Does not seem to be dependent on how many records are in the detail.

Also, I noticed if you key Next Line 2x, the delay will be 2x, and the final update will show the 2nd line down.
and likewise 3x, 4x, etc. Also note PgDown takes same amount of time as NextLine.
(ie. the delay seems specifically related to time for the detail grid/query to track the newly selected master row)
Additional InformationI have done some valgrind Profiling, which does not show obvious runaway functions that I can distinguish from normal operation.
It's basically all idle loop and handle message, context dispatch, widget events, alloc, free, etc.

I have 2 suspect areas so far:

1) Possible Bug(s) in FCL event handlers, spurious/repeated events, exceptions, etc.

2) Comparing execution profile of FPC 304 with 264, I see considerably more ANSISTRING manipulations.
I noticed there are many changes in the FCL Sqlite code for 3.0.4, like sqlite3conn.pp and sqlite3.inc,
and all Sqlite external function declarations with pchar were changed to pansichar.
Also AnsiStrings now have Unicode/CodePage support in FPC 3.
Do I need to make some settings to account for this?
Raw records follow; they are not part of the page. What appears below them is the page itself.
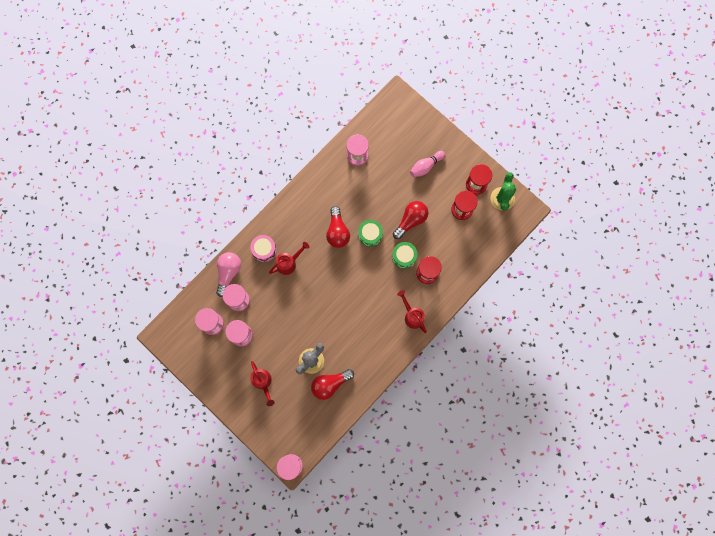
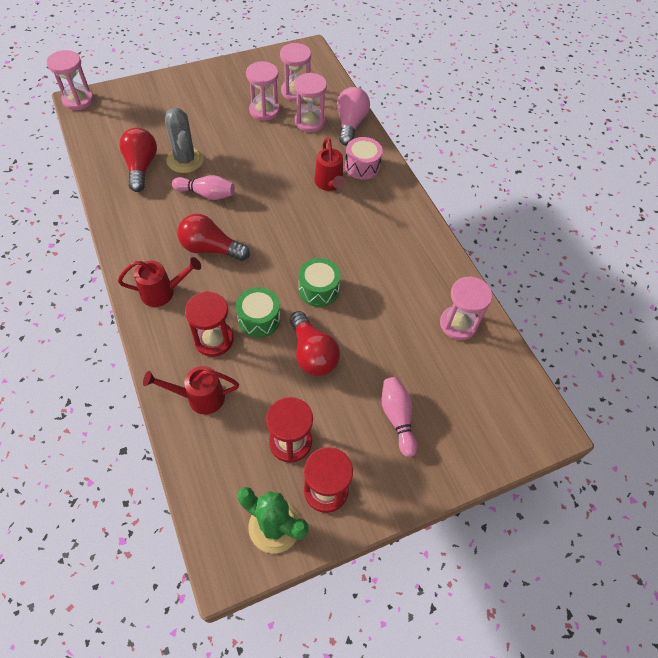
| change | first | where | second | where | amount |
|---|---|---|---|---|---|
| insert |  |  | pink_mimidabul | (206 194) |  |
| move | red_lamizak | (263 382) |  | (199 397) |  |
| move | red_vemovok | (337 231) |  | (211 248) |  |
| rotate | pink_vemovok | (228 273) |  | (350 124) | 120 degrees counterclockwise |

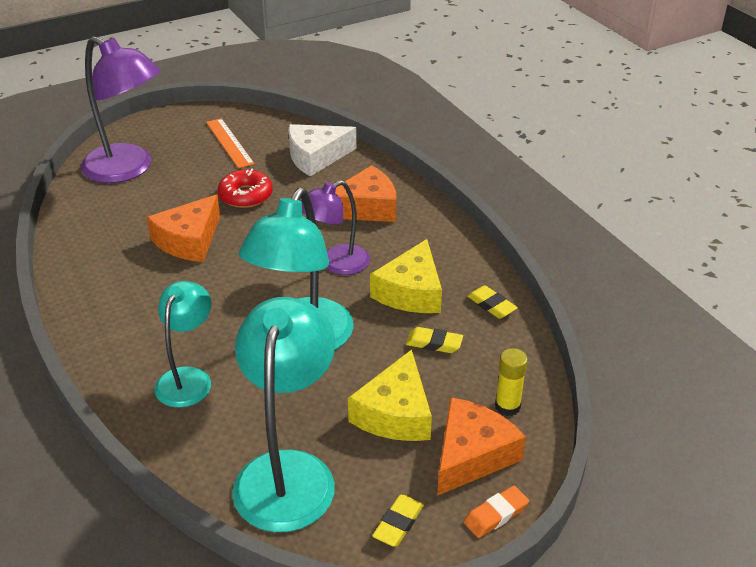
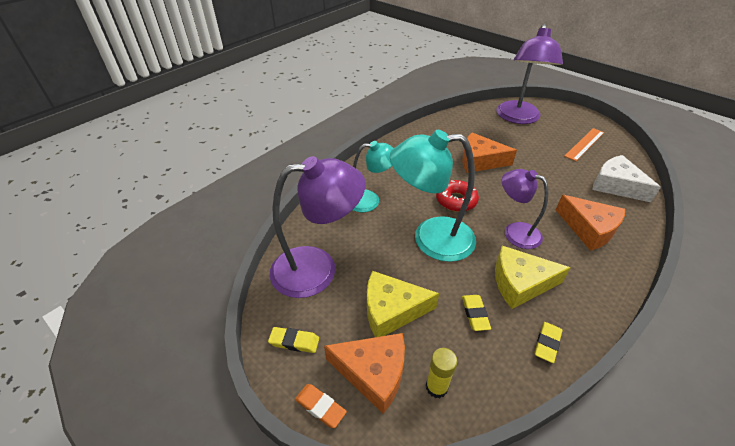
| change | first | where | second | where | amount |
|---|---|---|---|---|---|
| move | red_vuvetuk | (245 195) |  | (456 200) |  |
| recolor | turquoise_gemeveven | (288 472) | purple_gemeveven | (317 269) |  |

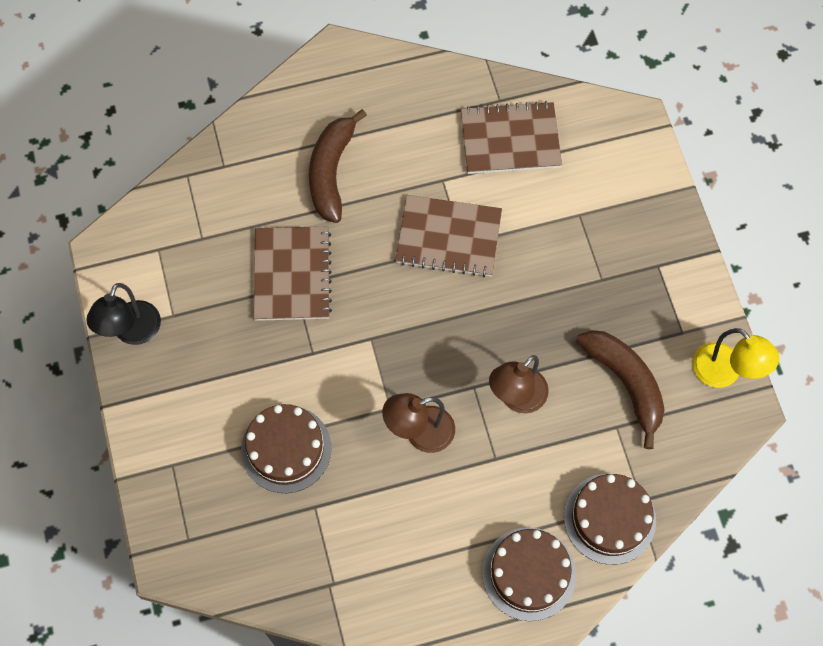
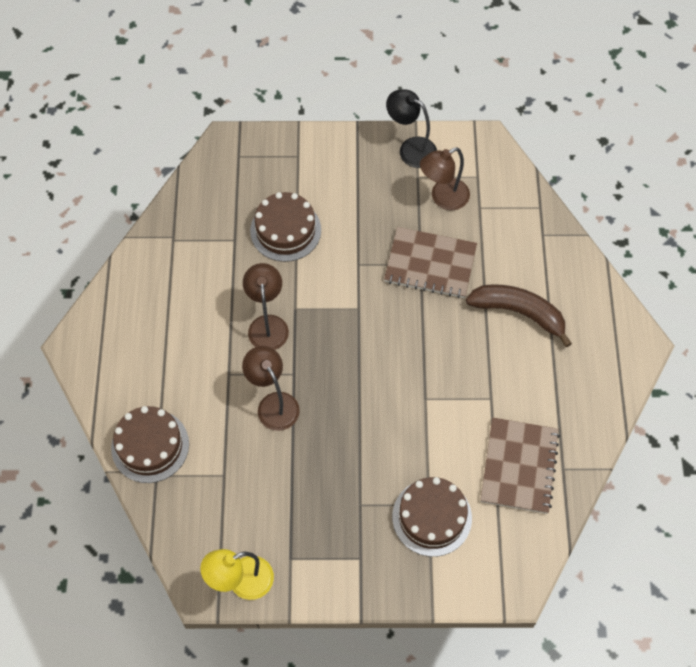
| change | first | where | second | where | amount |
|---|---|---|---|---|---|
| delete | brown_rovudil | (448 237) |  |  |  |
| delete | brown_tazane | (625 383) |  |  |  |
| insert |  |  | brown_gemeveven | (443 198) |  |
| move | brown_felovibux | (529 573) |  | (432 517) |  |

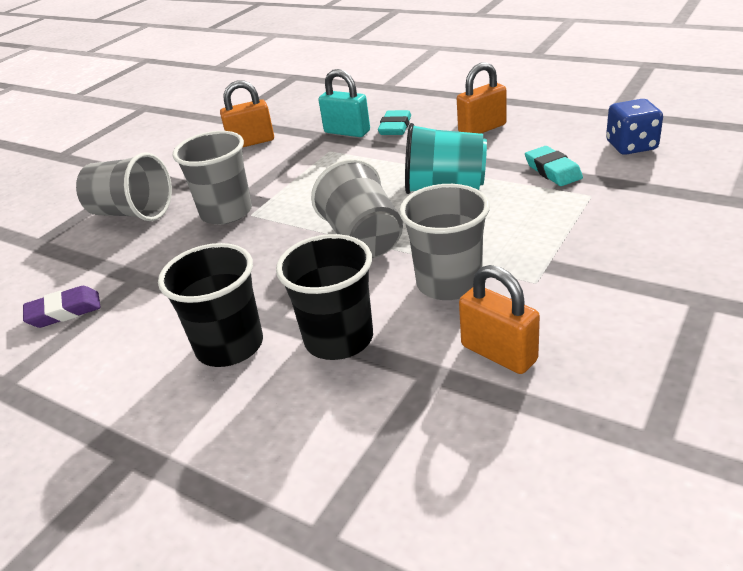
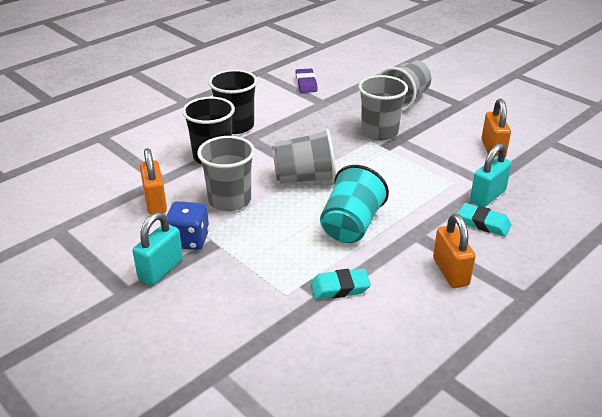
| change | first | where | second | where | amount |
|---|---|---|---|---|---|
| insert |  |  | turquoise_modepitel | (160 270) |  |
| move | blue_kozibele | (631 146) |  | (189 240) |  |
| rotate | orange_modepitel | (499 353) |  | (155 202) | 75 degrees counterclockwise |

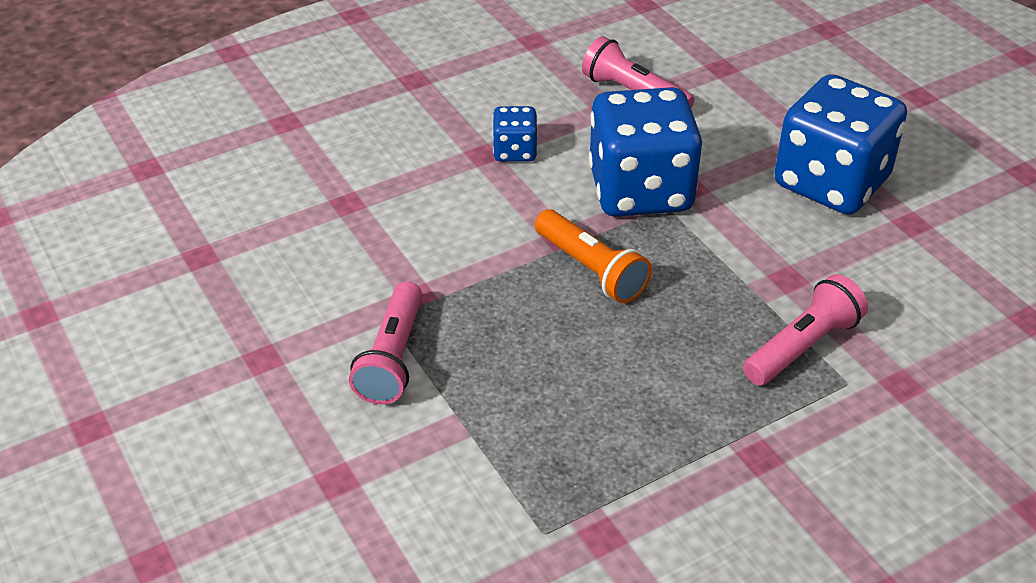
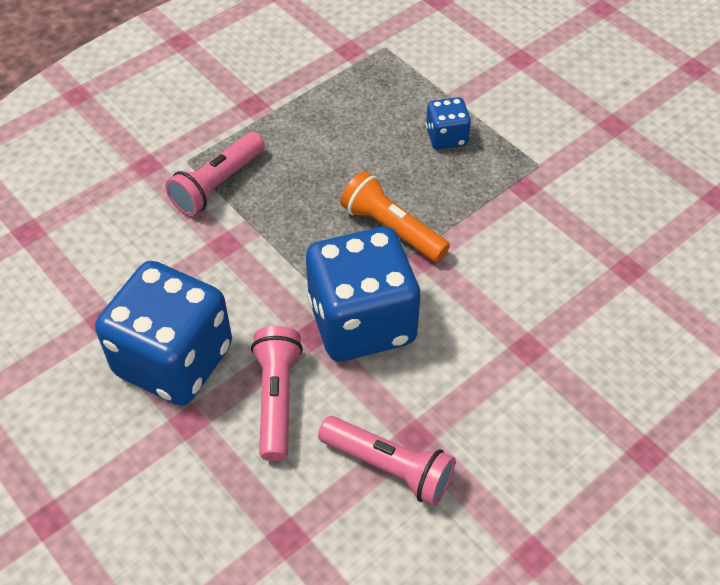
| change | first | where | second | where | amount |
|---|---|---|---|---|---|
| move | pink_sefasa | (393 358) |  | (277 399) |  |
| move | blue_kozibele | (515 151) |  | (446 137) |  |

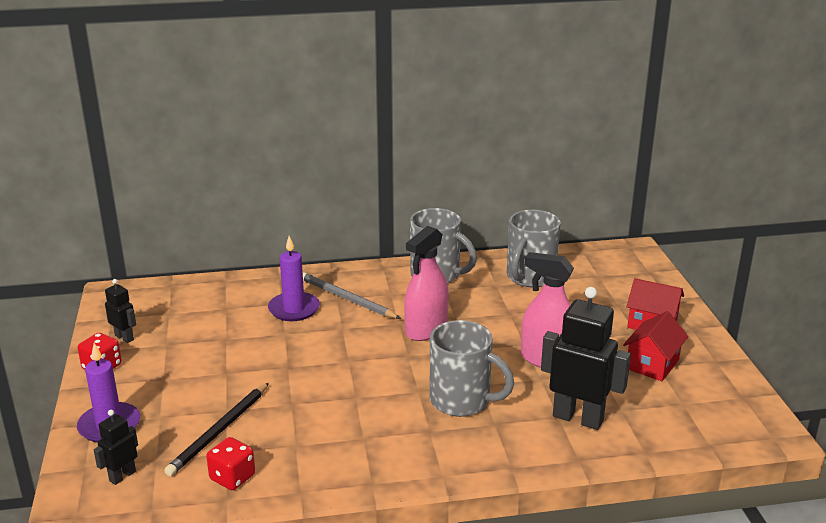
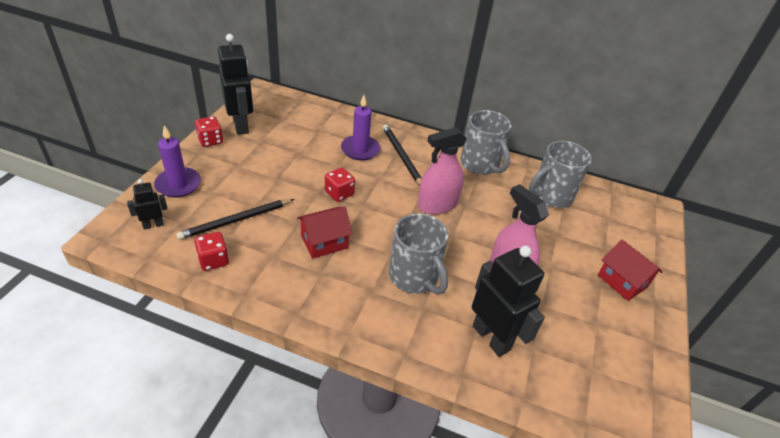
| change | first | where | second | where | amount |
|---|---|---|---|---|---|
| insert |  |  | red_kozibele | (339 193) |  |
| move | red_pigeben | (652 364) |  | (324 242) |  |
| recolor | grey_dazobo | (347 299) | black_dazobo | (401 156) |  |
| resize | black_takuvi | (124 337) |  | (241 125) | x1.99 |

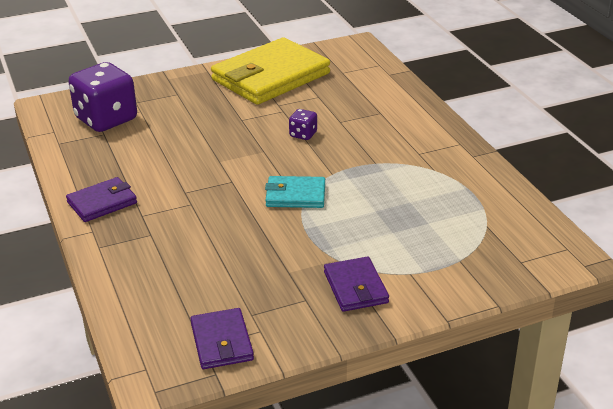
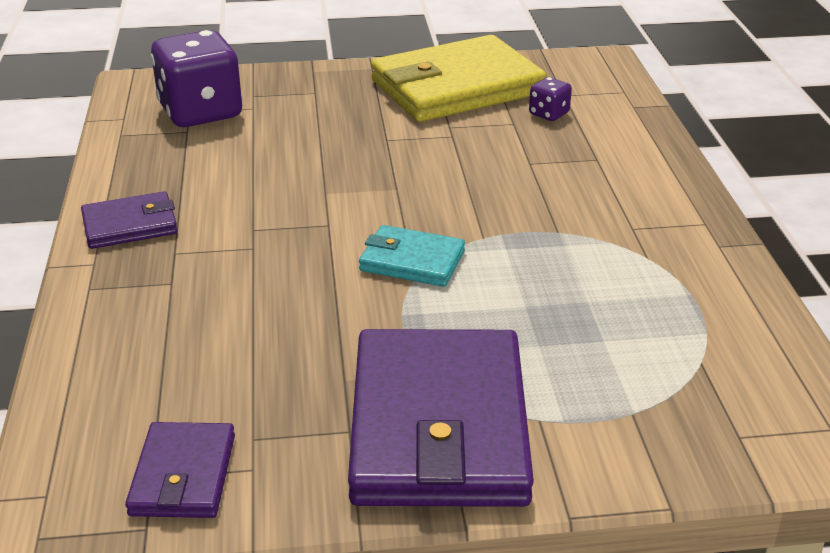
| change | first | where | second | where | amount |
|---|---|---|---|---|---|
| move | purple_kozibele | (303 134) |  | (549 114) |  |
| resize | purple_rizisik | (355 287) |  | (438 426) | x2.04 |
I'm unfamiliar with codepage and basically ignoring it.

In particular, when profiling these functions stand out for FPC 304, are not in FPC 264:
  ( 4.06%) ???:SYSUTILS_$$_INTERNALCHANGECASE$ANSISTRING$TSYSCHARSET$LONGINT$$ANSISTRING
  ( 1.55%) ???:fpc_ansistr_compare_equal
  ( 1.48%) ???:CWSTRING_$$_UPPERANSISTRING$ANSISTRING$$ANSISTRING
Instead of the last one above, FPC 264 has
  ( 1.51%) ???:SYSUTILS_UPPERCASE$ANSISTRING$$ANSISTRING


REPORT is two-fold:

1) What is going wrong, what is the bug, what changed in FPC or FCL 3.0.x that could be causing such extreme performance drop?
  (also, should I upgrade my Sqlite version, from 3.8.5, which is somewhat older)

2) I would like to provide further detail, but what debugging techniques can be used for this kind of problem?
How can I find and measure effects like spurious/repeated events, excessive ansistrings, etc?
The results are all "correct".
If I catch specific events and step thru the debugger, each step basically happens "fast".
Just that overall it is 10x or 100x slower.

How can I find what it's doing during these 1+ second freezes?
like profile exactly all function calls between key NextLine until it refreshes all grid displays.

TagsNo tags attached.
Fixed in Revision
LazTarget
WidgetsetGTK 2
Attached Files

Relationships

related to 0038009 new TMemo.Modifed/OnChange handling is inconsistent and wrong on Assignments via TMemo.Text := 'aString' 

Activities

Juha Manninen

2020-11-23 10:09

developer   ~0127134

FPC 3.0.4 is old. How does FPC 3.2 behave?

JBThiel

2020-12-06 19:04

reporter   ~0127380

I reported on 2.6.4 to 3.0.4 to provide a near-minimal increment that produced the error, to help localize
and keep the same Lazarus 1.8.4.
This narrows the problem for sure to FCL.
FPC 3.2.0 doesn't compile Lazarus 1.8.4, nor Lazarus 2.0.0

Now I have installed and tested FPC 3.2.0 with Lazarus 2.0.10-2

The error is reproduced with FPC 3.2.0, the same extreme slowdown as described, and seems even worse.
Now it's like 2+ seconds or more, sometime 5-10+ seconds, going NextLine which updates the master-detail.
As before the operation and data is correct, just extremely slow.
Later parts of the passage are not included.